ライターの安曇あずみです。今回は参加していただいた方皆様、別々の話となっております。
(プレイングのより氷川様と久住様は共通のお話とさせていただいております。)
ですので、全部で四種類の展開と結末という形のパラレル的なお話になりました。
集合型にしようかな、とも思ったのですが、皆様のプレイングを拝見していて、
これは個別でじっくり書きたい…と思いましたので個別で書かせていただきました。(^^;
 ですので誰かと一緒に事件解決!という展開でなくなってしまっていますが申し訳ありません。

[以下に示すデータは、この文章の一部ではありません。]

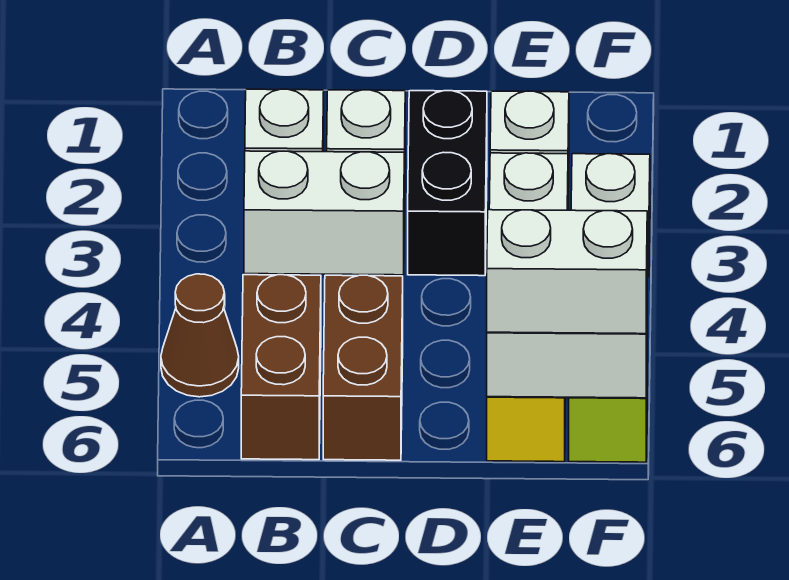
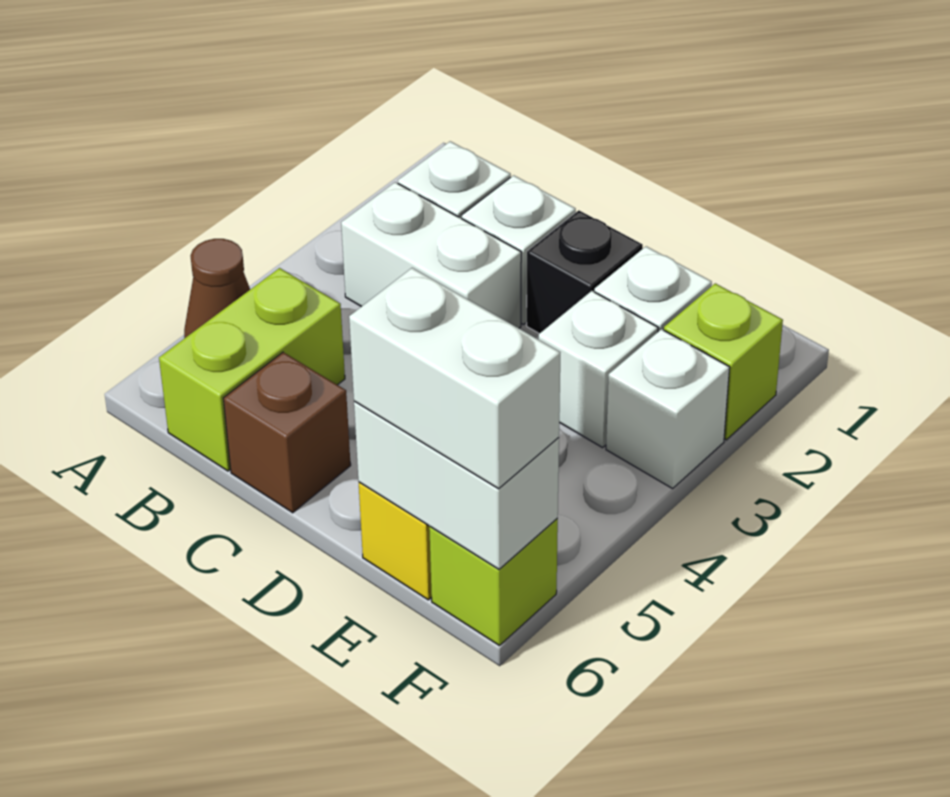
brown brick B5:B6 level 1 -> lime brick B5:B6 level 1
brown brick C5:C6 level 1 -> brown brick C6 level 1
black brick D2:D3 level 1 -> black brick D2 level 1
none -> lime brick F2 level 1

共通して、最後は余韻という雰囲気を残して終えさせていただきました。
楽しんでいただけていたら幸いです。また宜しければ依頼のお手伝いをお願いしたく思います。
 この度はありがとうございました。<(_ _)>

>城田・京一様
 こんにちわ。初めましてのご参加どうもありがとうございました。
今回、城田様のプレイングのお陰で一度書いてみたかった展開のお話で執筆させていただく事ができました。

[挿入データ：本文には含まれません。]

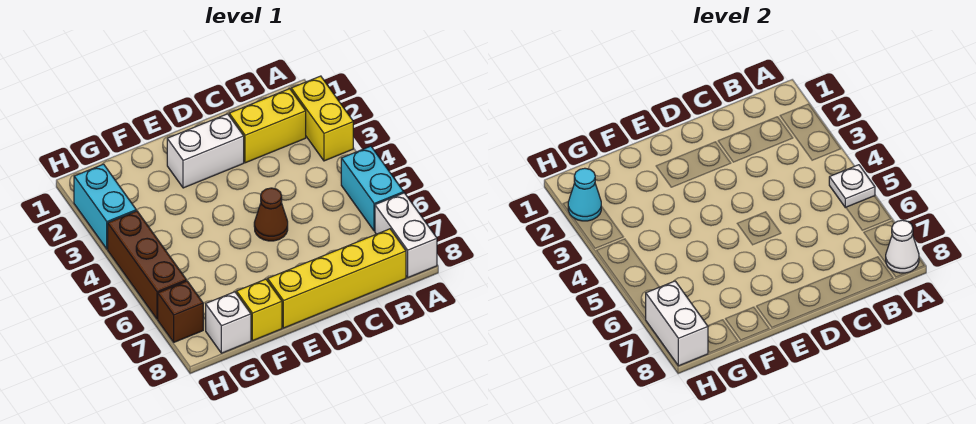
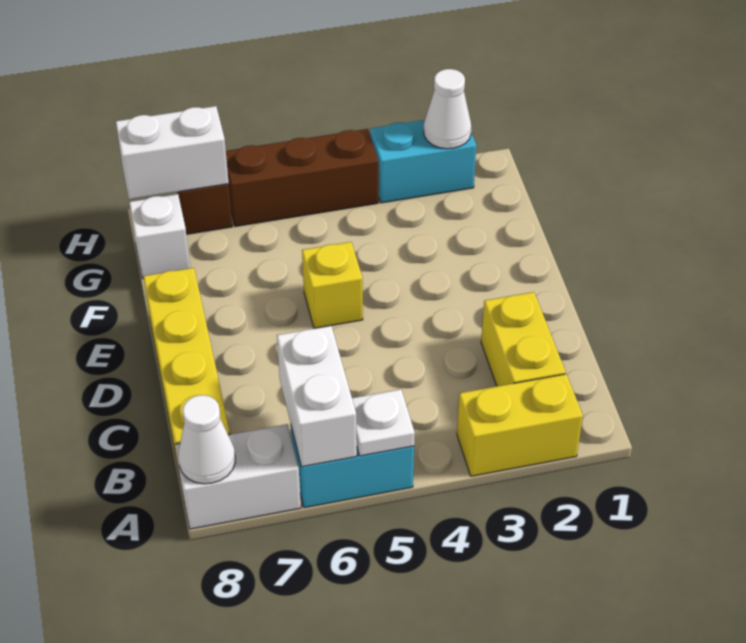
white brick D2:E2 level 1 -> white brick A6:B6 level 2
brown cone D5 level 1 -> none
yellow brick F8 level 1 -> yellow brick E5 level 1
cyan cone H2 level 2 -> white cone H2 level 2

果たして城田様の思うような展開になっていると良いのですが。(^^;
初めてのご参加ですので、性格や喋り方等を上手く捉えられていないと思いますが申し訳ありません。
楽しんでいただけていたら幸いです。またお会いできるのを楽しみにしております。

:::::安曇あずみ:::::

※誤字脱字の無いよう細心の注意をしておりますが、もしありましたら申し訳ありません。